D’abord, existe-t-il, véritablement, une différence de situation entre une classe de formation professionnelle post-bac et une promotion de deuxième année de master du même nombre ? Même si l’on peut envisager qu’il y ait des spécificités propres à la voie professionnelle tel que le besoin de recourir à des travaux pratiques, il apparaît difficile de considérer ces deux populations étudiantes comme radicalement différentes. En effet, ce sont des publics qui appartiennent à la même catégorie d’âge notamment, catégorie où le virus circule le plus. Partant, comment ne pas voir ces différences de traitement comme une discrimination ? Et donc, a fortiori, comme une atteinte au droit à l’instruction…

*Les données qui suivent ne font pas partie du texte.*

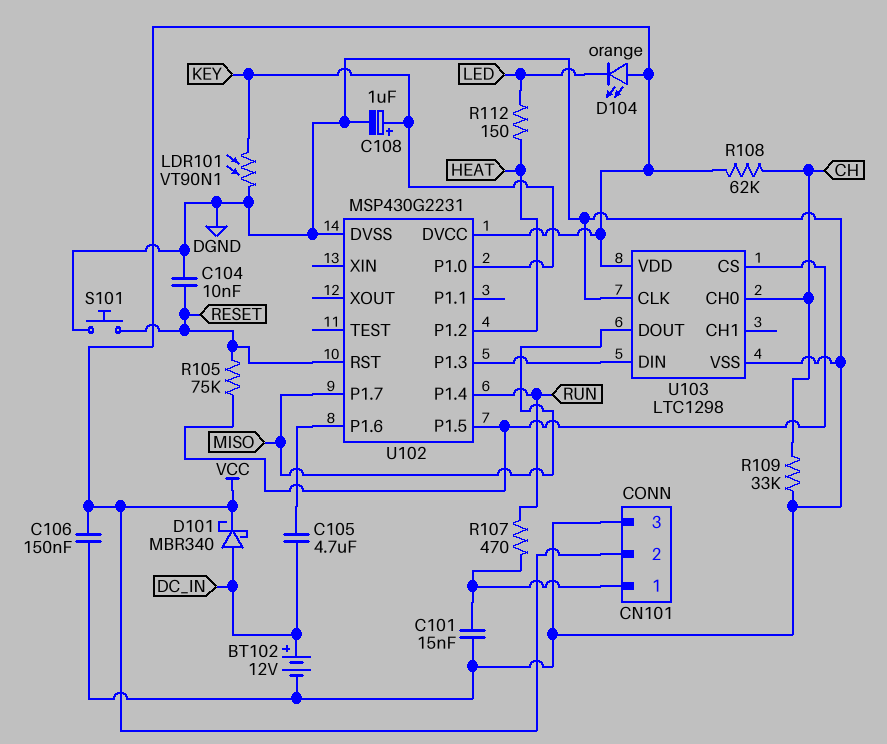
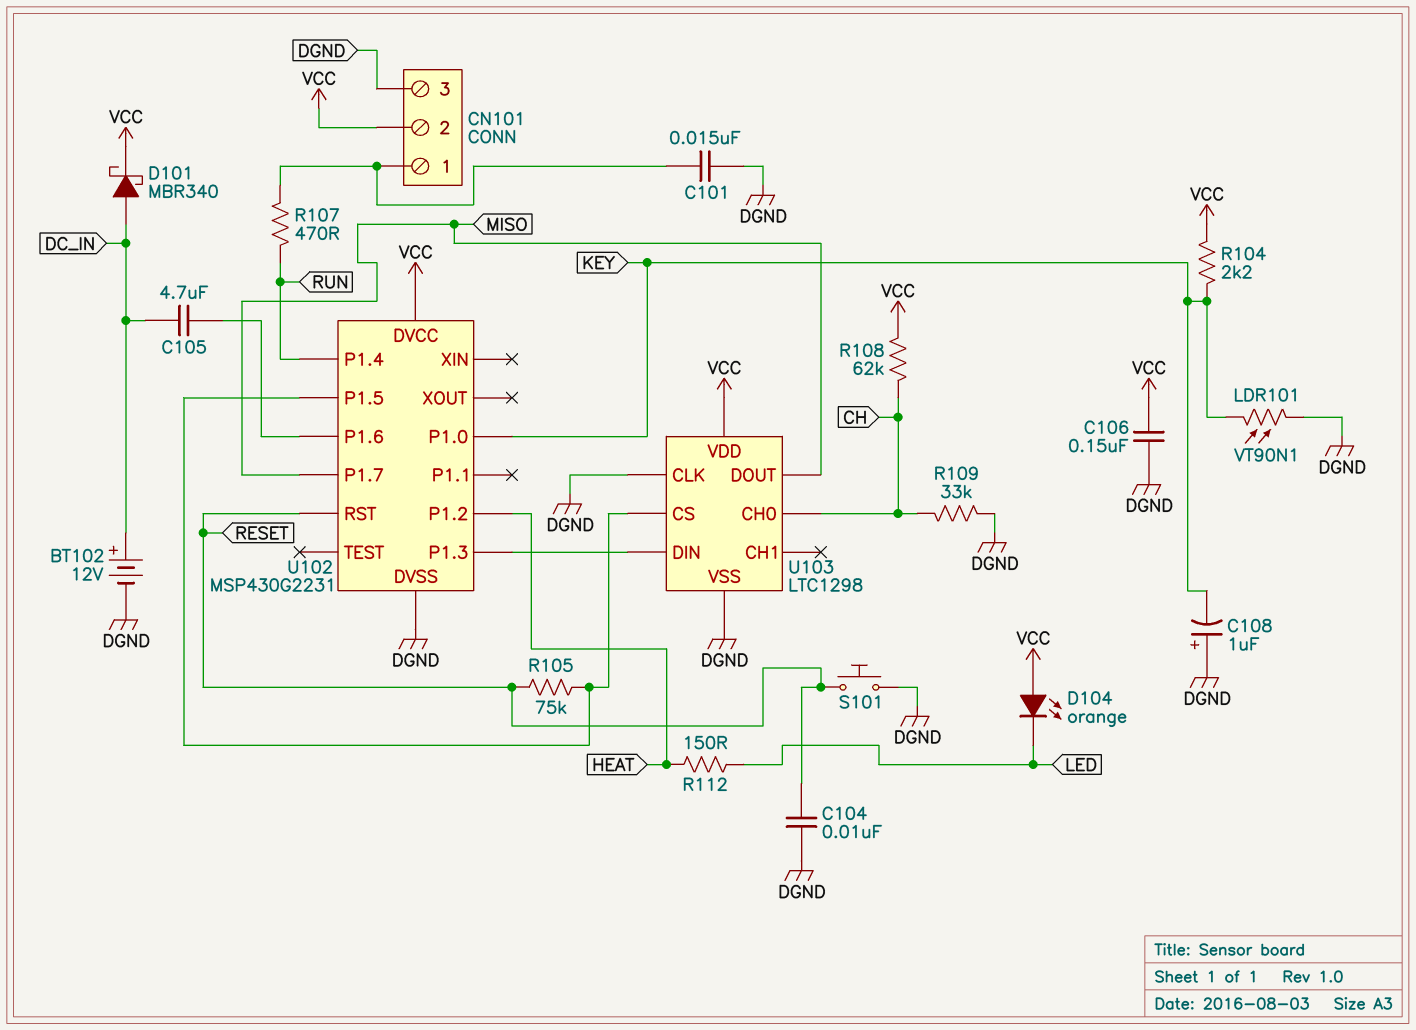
C108: 1uF (plus KEY, minus DGND) -> 1uF (plus DGND, minus KEY)
R104: none -> 2.2k (KEY, VCC)

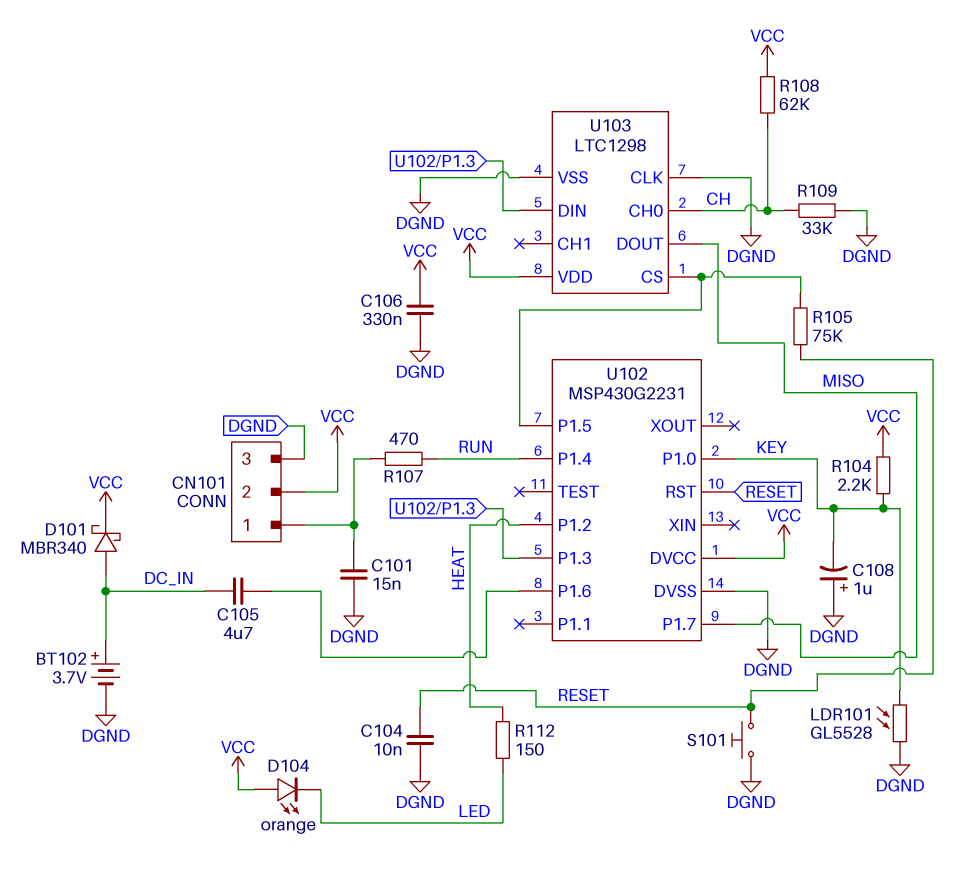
BT102: 12V (plus DC_IN, minus DGND) -> 3.7V (plus DC_IN, minus DGND)
C106: 150nF (DGND, VCC) -> 330nF (DGND, VCC)
LDR101: VT90N1 (DGND, KEY) -> GL5528 (DGND, KEY)

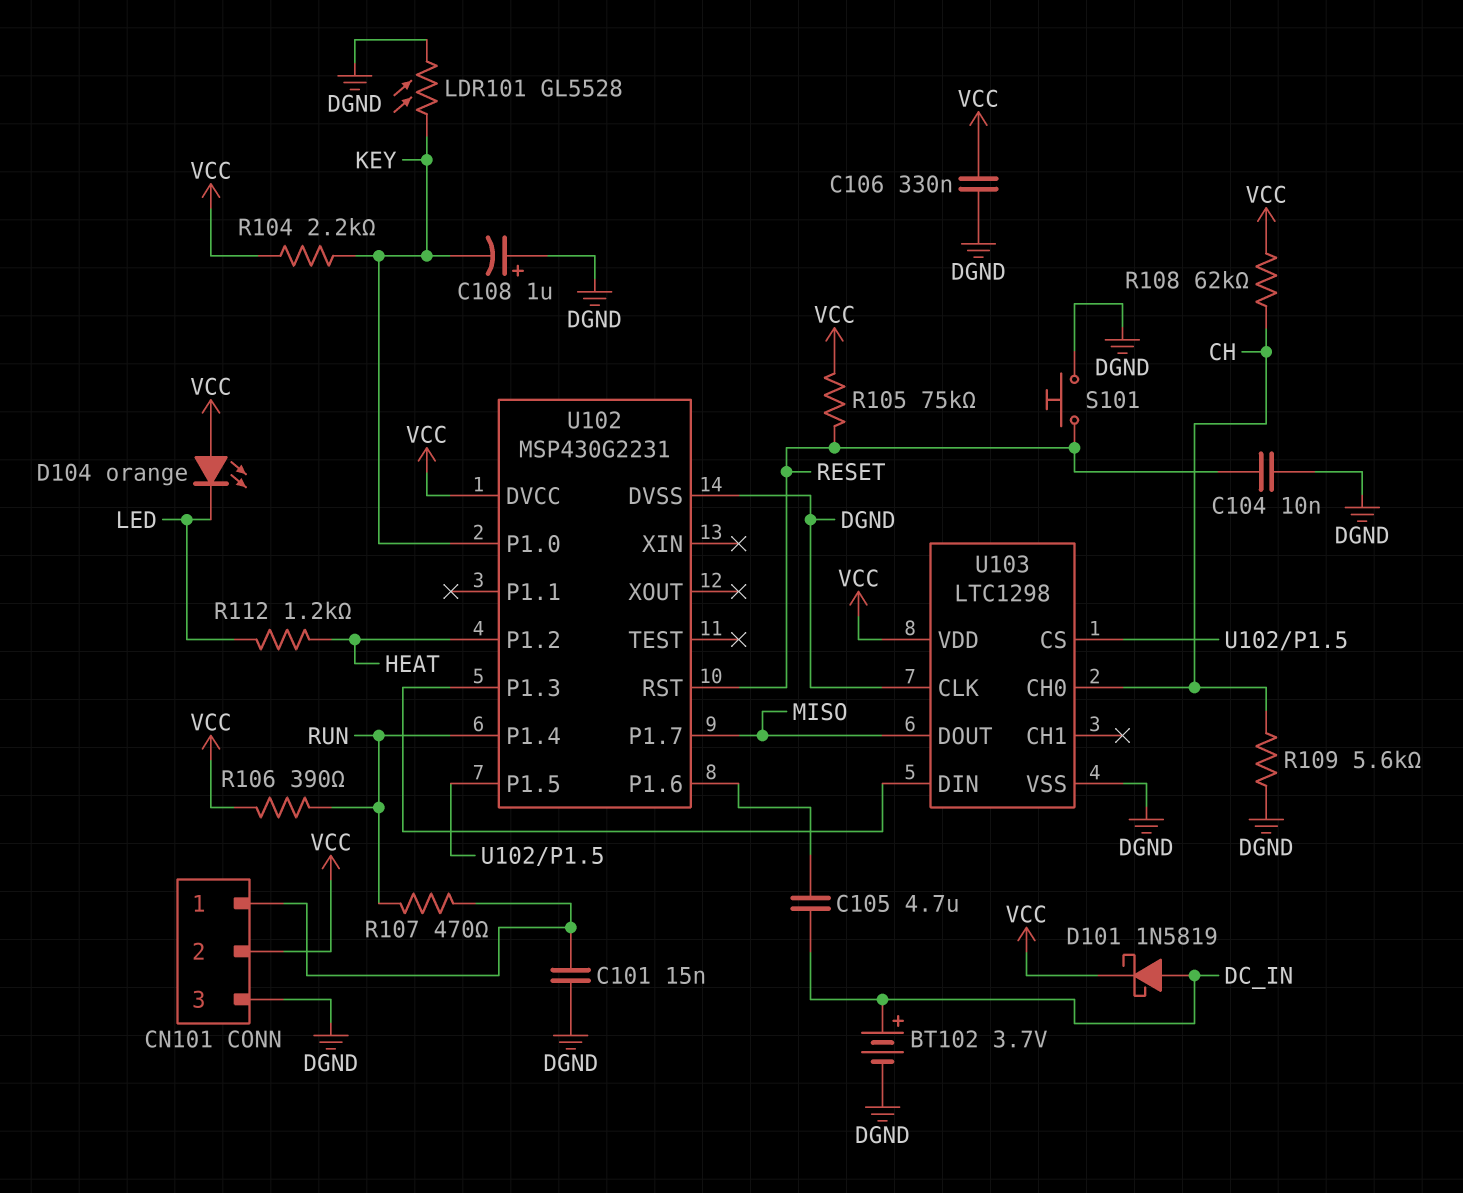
D101: schottky MBR340 (A DC_IN, K VCC) -> schottky 1N5819 (A DC_IN, K VCC)
R105: 75k (RESET, U102/P1.5) -> 75k (RESET, VCC)
R106: none -> 390 (RUN, VCC)
R109: 33k (CH, DGND) -> 5.6k (CH, DGND)
R112: 150 (HEAT, LED) -> 1.2k (HEAT, LED)

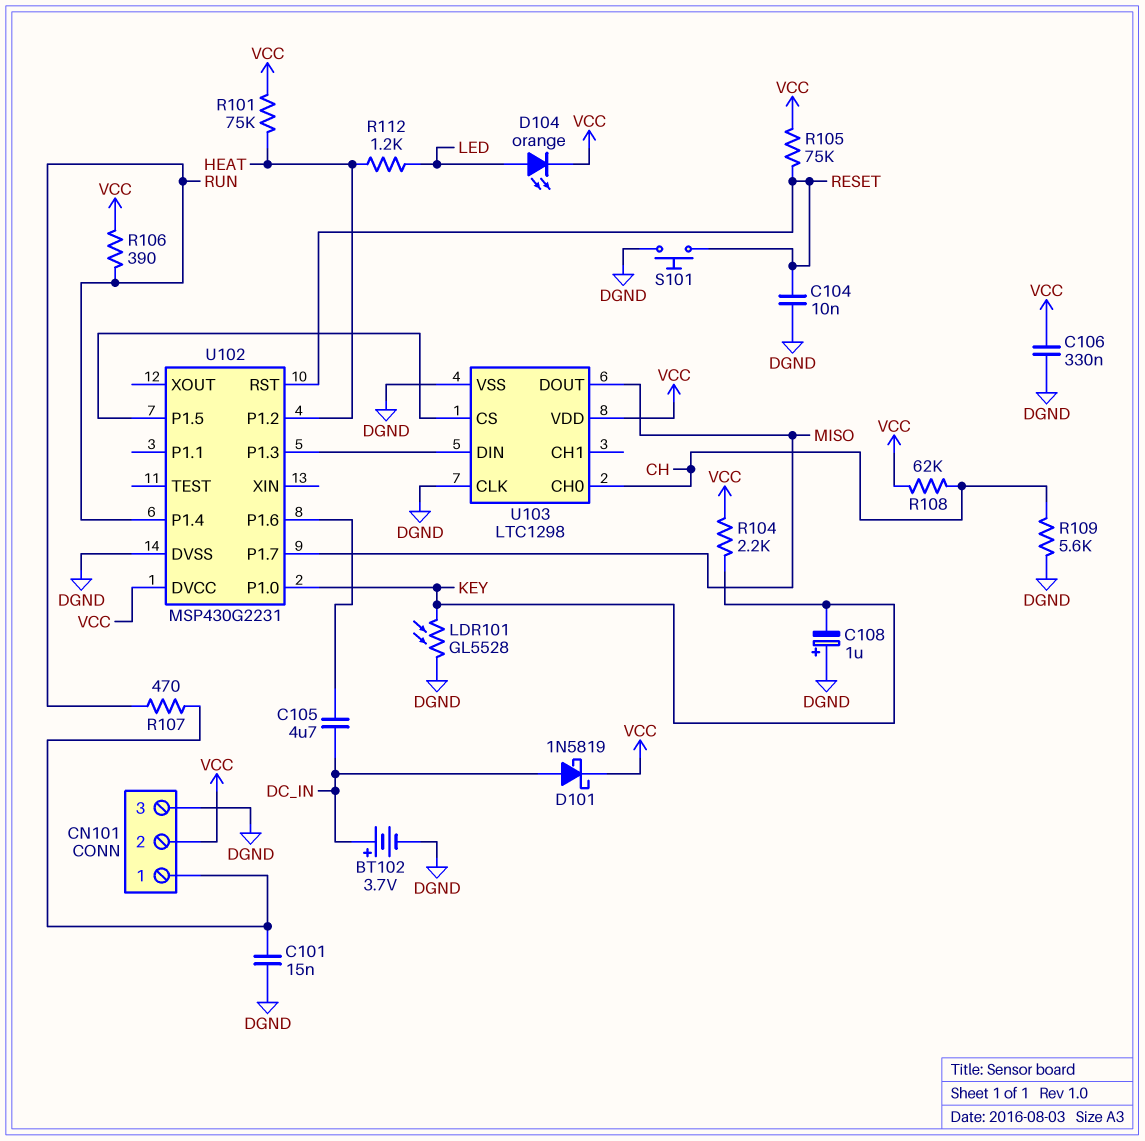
D104: LED orange (A VCC, K LED) -> LED orange (A LED, K VCC)
R101: none -> 75k (HEAT, VCC)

En second lieu, le 12 janvier 2021 une étudiante lyonnaise tentait de se suicider en se défenestrant dans sa résidance étudiante. Cette tentative suit, malheureusement, celle d’un autre étudiant, à Villeurbanne cette fois-ci, qui lui aussi a tenté de se suicider en se défenestrant. Bien entendu, il n’est pas question ici de reprocher au juge son incompétence pour lire l’avenir mais ces actualités traduisent un mal-être profond qui dure depuis le début de la crise sanitaire. Les étudiants crient leur désespoir et leur sentiment d’abandon depuis des mois. Cette décision raisonne donc comme un acte de mépris sur la question de la santé mentale des étudiants. Plus encore, cette ordonnance révèle une déconnexion évidente du juge sur ces questions.
A la lecture de cette décision on ne peut qu’avoir la sensation que le juge ne souhaite pas non plus « mettre des bâtons dans les roues » d’une Administration et d’un exécutif en improvisation totale dans la gestion de la crise sanitaire. Ce sentiment est renforcé lorsque l’on prend connaissance des derniers motifs, ceux-ci sont laconiques, lapidaires et peu étayés en droit.
Il nous tarde donc de lire la décision qui sera rendue au fond. Si le juge concluait à l’illégalité du décret, même s’il serait trop tard pour les étudiants dont l’année universitaire aura été sacrifiée, cela serait tout de même un commencement de reconnaissance de la souffrance éprouvée par ces derniers.